Tuesday 6 December 2016

Celebrating the Winter Solstice.

It's that time of the year again.

Do you feel it?

The stillness in the cool morning air, the anticipation. Mother Earth loosing pale misty sighs and preparing herself for her long winter sleep. Final leaves droop from their branches backlit by the watery Sun.

We are creeping towards the shortest day of the year which, in 2016, falls on the 21st of December in the Northern Hemisphere.

The Solstice is a simple moment in time, 10.44am.  The North Pole is tilted the furthest (23.5 degrees) away from the Sun, making this day an incredible eight hours shorter than its sister, the Summer Solstice. As and from 10.44am, the tilt will decrease and Mother Earth turns her face more and more towards the Sun and we lucky inhabitants gain a few more minutes of precious light with each passing day.

It's a magical time of year with everything ahead of us.

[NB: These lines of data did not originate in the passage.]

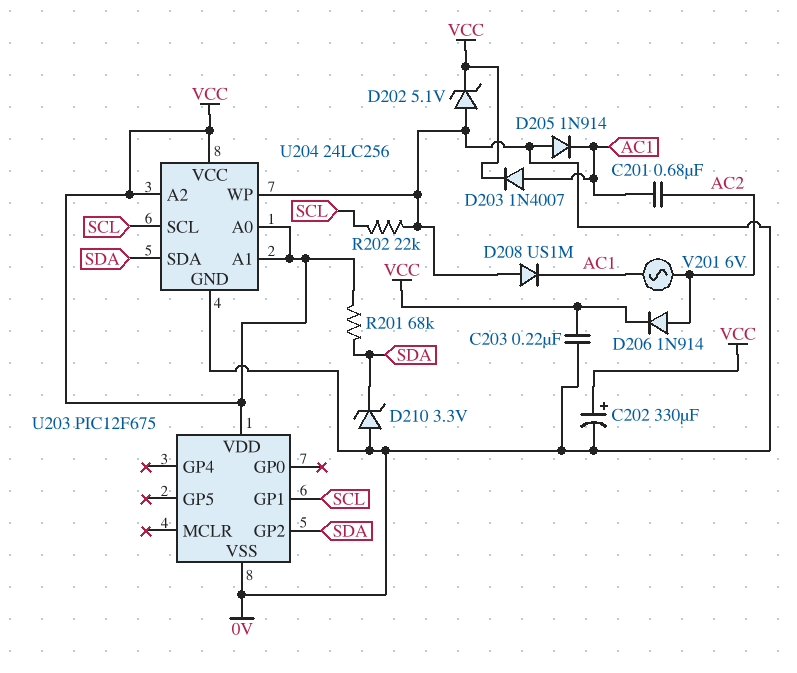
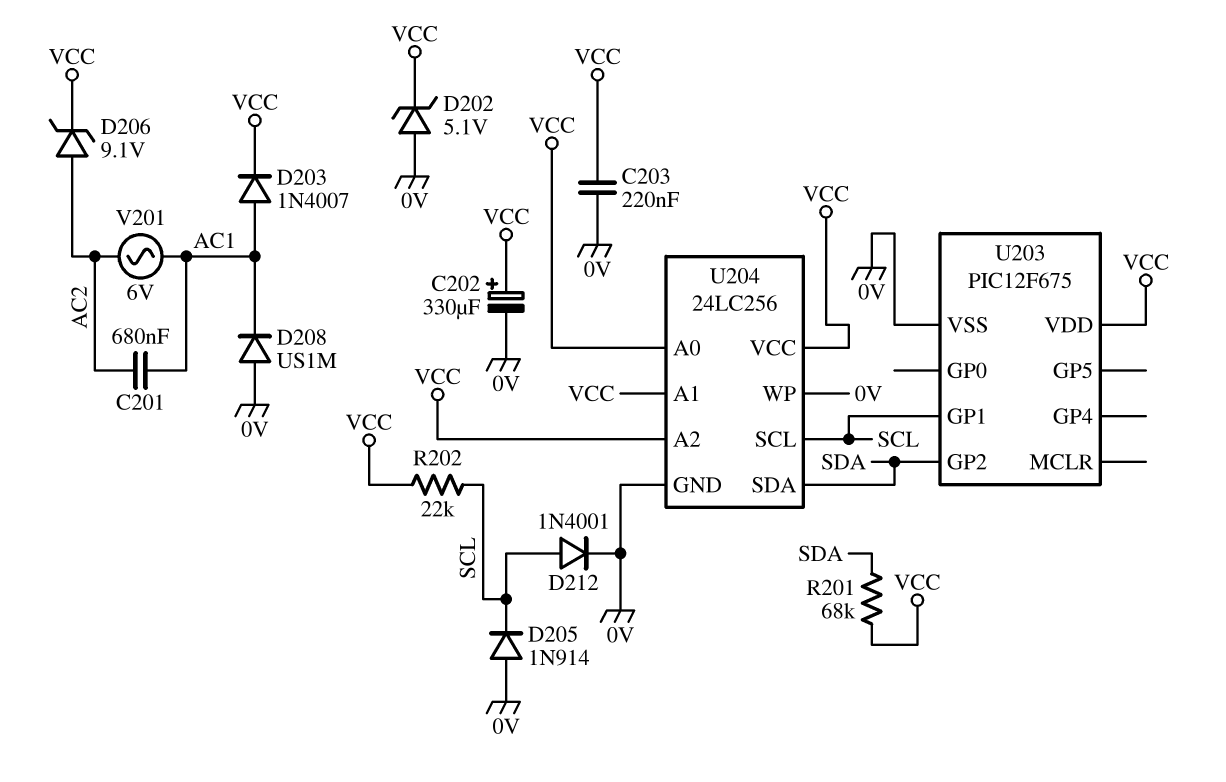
D205: diode 1N914 (A 0V, K AC1) -> diode 1N914 (A 0V, K SCL)
D206: diode 1N914 (A AC2, K VCC) -> zener 9.1V (A AC2, K VCC)
D210: zener 3.3V (A 0V, K SDA) -> none
D212: none -> diode 1N4001 (A SCL, K 0V)
R202: 22k (0V, SCL) -> 22k (SCL, VCC)

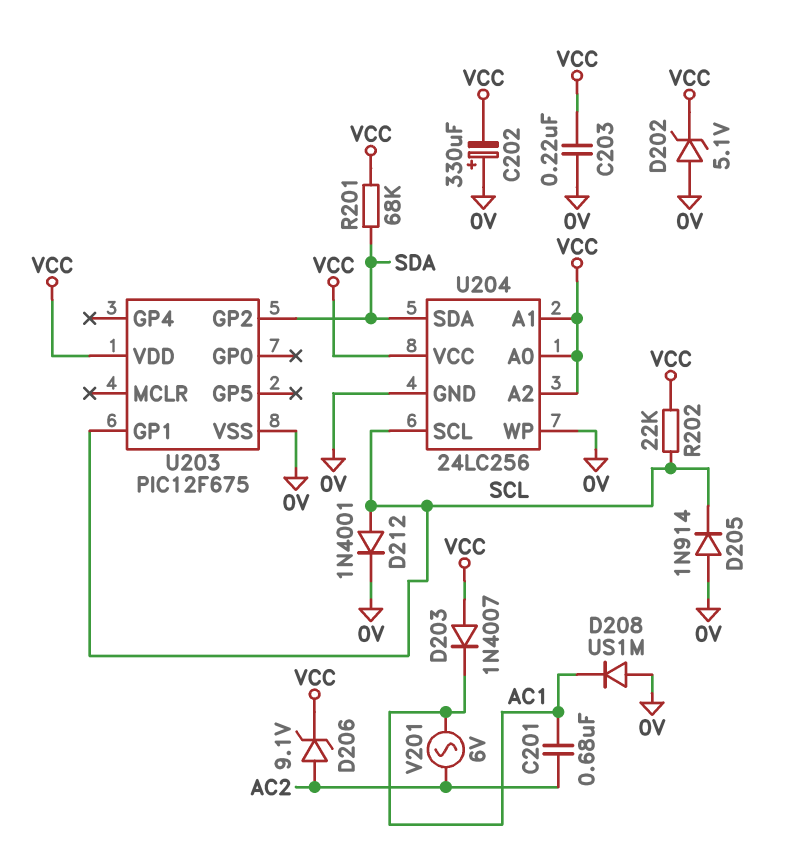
C202: 330uF (plus VCC, minus 0V) -> 330uF (plus 0V, minus VCC)
D203: diode 1N4007 (A AC1, K VCC) -> diode 1N4007 (A VCC, K AC1)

Previous winter solstices have seen me attend ceremonies in St James' Church, Piccadilly, a wonderful old church designed and built by Sir Christopher Wren. Here I saw in the light, accompanied by my two sisters and a crowd of like-minded individuals. There is drumming and chanting, darkness and light. It is rather wonderful.

But this year, as my shamanic background has come more to the foreground, I'm taking my children and some friends to the woods--those of you that are friends of mine on Facebook will have seen the photos I can't help taking of these ancient woods--where we are going to d̶a̶n̶c̶e̶ ̶n̶a̶k̶e̶d̶have a small ceremony to give thanks and appreciation for the love and light in our lives. This year, special thanks are going to the Water Protectors for protecting our sacred land.

To the accompaniment of the Sunset we will sing, drum, rattle and give glorious thanks for our bountiful lives. Call on the Spirits to join us to offer wisdom and courage. Possibly dance, heck, who knows (all depends on how private we manage to be).

We'll celebrate our dark sides and embrace our shadow selves (don't be letting your imagination run away with you here ;) ) at 15.54pm as the sun sinks under the horizon.

Written on a piece of paper, we will have the things of which we want to let go, whether they be emotions or physical things (for instance, I'm letting go of my previous home). When darkness falls across the land (Thanks MJ!) we will stand in silence and contemplation, respecting the year that has been and letting go of things we need not take further with us on our journey.

A small flame will light a main candle, which will light each participant's smaller ones.  I hope to have a small fire (as does my oldest as she wants to toast marshmallows...ancient tradition, anyone?) in which we then burn our writing and allow the ashes to return to Mother Earth.

We will honour the Celtic deities; the Dagda, and Brighid, daughter of the Dagda. Brighid taught the art of fire-making and forever blazed brightly through the dark Winter nights. She is my hero.

Having let go of what we don't need, there is more space for peace, love, harmony and increased happiness.  I believe with all my heart in reciprocity and promise the bringers of these gifts that, to the best of my abilities, I shall share where're I go.

All very simple, but all very life affirming. The Winter Solstice has been celebrated since Neolithic times and it feels right to be engaging in these ancient traditions. My soul sings...and on a dark winter night, what more can I ask for?

I'm interested--how do you celebrate? Come to the woods...

Love and blessings to you all in the run up to the Solstice.


  1. To be honest I've never celebrated Winter Solstice before - I am loving how the later sunrise means I see such beautiful views on my way to dropping my daughter off at school though. Cold, crisp and the air full of promise.

  2. The late sunrise is a very beautiful one. Starting the day off with beautiful views is such a wonderful way to start the day. Who was it who said 'people should see or hear something beautiful, or something untouched by man everyday'? Off to Google...I also love how during misty days and mornings, you can see the perfect orb of the sun. Very lovely. Thanks for stopping by and commenting :)

  3. I wish I could go. That sounds so wonderful. My bestie and I used to go to the beach for release of negativity. I find water as calming as your woods.

    1. Beaches are wonderful too, rivers, waterfalls and oceans! All perfect to ground you. Have a wonderful Solstice!